ファイル名もSEOに影響します。「IMG_0001.jpg」ではなく「wooden-bento-box-6sun.jpg」のように、内容を表す英数字のファイル名にすることが推奨されます。

画像のサイズ最適化も重要です。高解像度の画像をそのままアップロードすると表示速度が低下し、SEO上のマイナス要因になります。WebP形式への変換や適切な圧縮を行いましょう。

構造化データの実装

商品ページに構造化データ(Product schema)を実装すると、検索結果にリッチな情報が表示されるようになります。

価格、在庫状況(InStock/OutOfStock)、レビュー評価などの情報が検索結果に直接表示されることで、クリック率が向上します。競合のECサイトが構造化データを実装していない場合、自社サイトだけがリッチリザルトで表示されるため、視覚的な差別化にもなります。

構造化データの設定方法と効果については、別記事でも詳しく解説しています。

内部リンクの設計

商品ページ間の内部リンクは、SEOとユーザー回遊の両方に効果があります。

関連商品へのリンク、同カテゴリの人気商品へのリンク、セット商品へのリンクなど、ユーザーにとって有益な導線を商品ページ内に設置します。

パンくずリストもSEO上重要な内部リンクです。「トップ > カテゴリ > サブカテゴリ > 商品」の階層構造を示すことで、検索エンジンがサイト構造を理解しやすくなります。

ブログ記事から商品ページへのリンクも効果的です。「折箱の選び方」という記事から具体的な商品ページにリンクすることで、記事の閲覧者を購入候補者に変換できます。

重複コンテンツへの対応

ECサイトでは、色違い・サイズ違いの商品ページが大量に存在し、内容が類似するページが多くなりがちです。

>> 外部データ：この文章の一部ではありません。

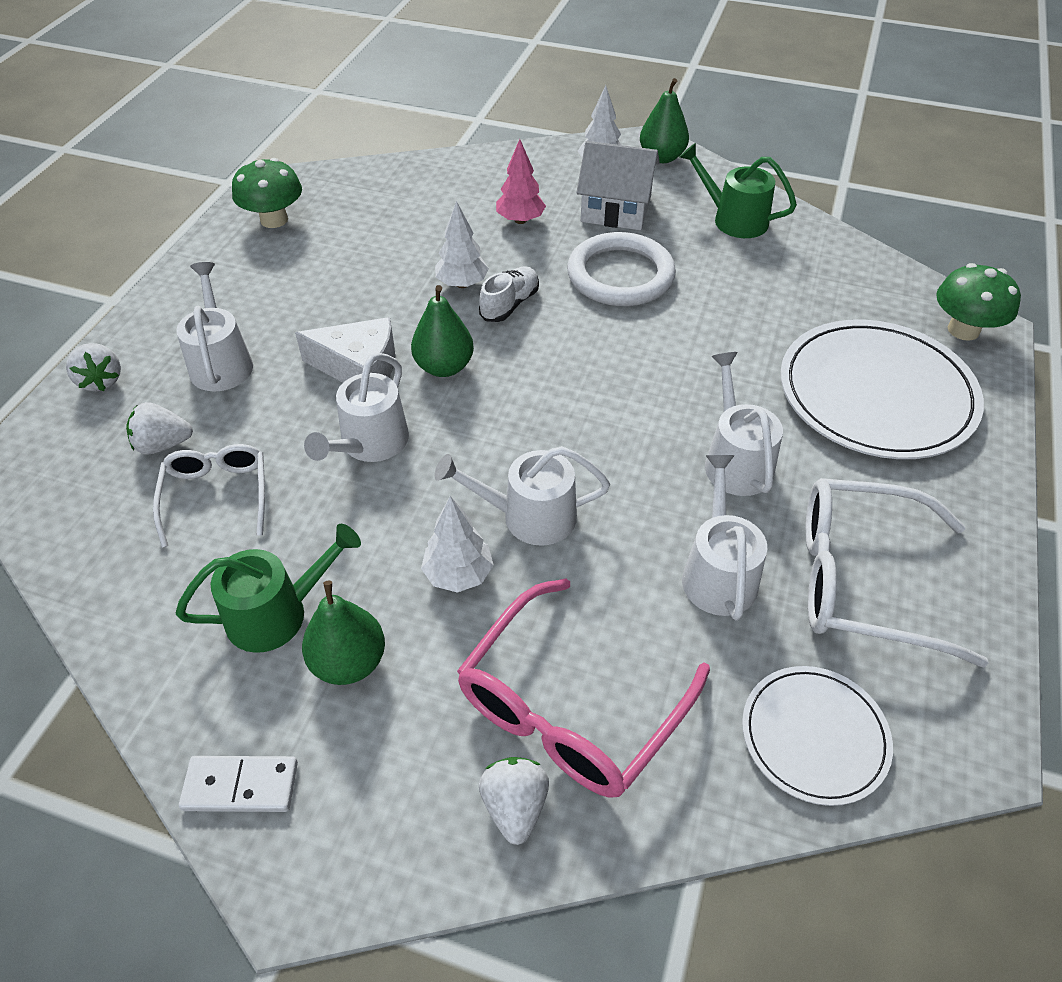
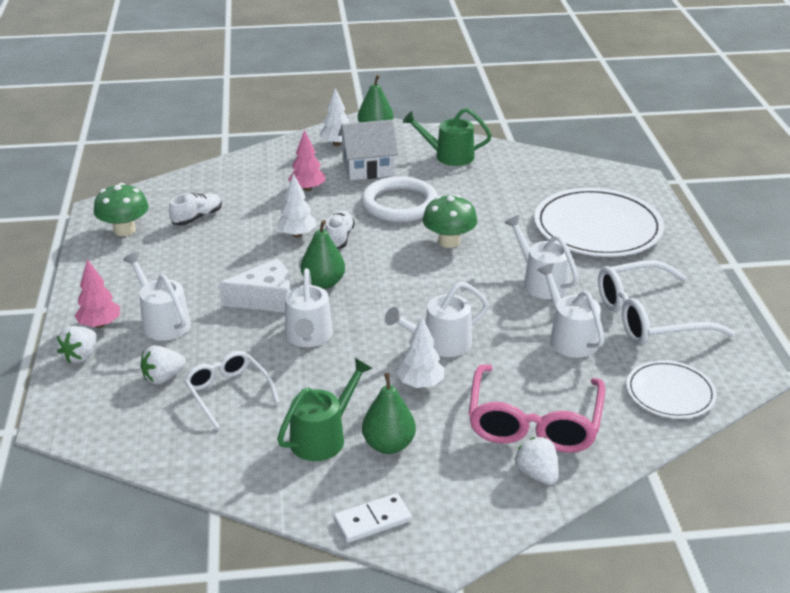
camera: 25 degrees left, 15 degrees down
(101, 381) = (81, 356): white strawberry -> white strawberry turned 75 degrees clockwise
(153, 343) = (100, 324): none -> pink tree
(364, 225) = (197, 218): none -> white shoe
(963, 330) = (624, 183): green mushroom -> green mushroom (449, 241)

canonicalタグを適切に設定して、検索エンジンに「正規のページ」を伝えます。バリエーションページが多い場合は、代表的なページをcanonicalに設定し、他のバリエーションページはそこに集約させます。

絞り込みやソートで生成されるURLにも注意が必要です。パラメータ付きのURLが大量にインデックスされると、SEO上の評価が分散するリスクがあります。

まとめ

商品ページのSEO対策は、タイトルタグ、メタディスクリプション、商品説明文、画像、構造化データ、内部リンクの六つの要素を一つずつ整えていくことが基本です。一度に全商品を対応するのが難しければ、売れ筋商品やアクセスの多いページから優先的に対応しましょう。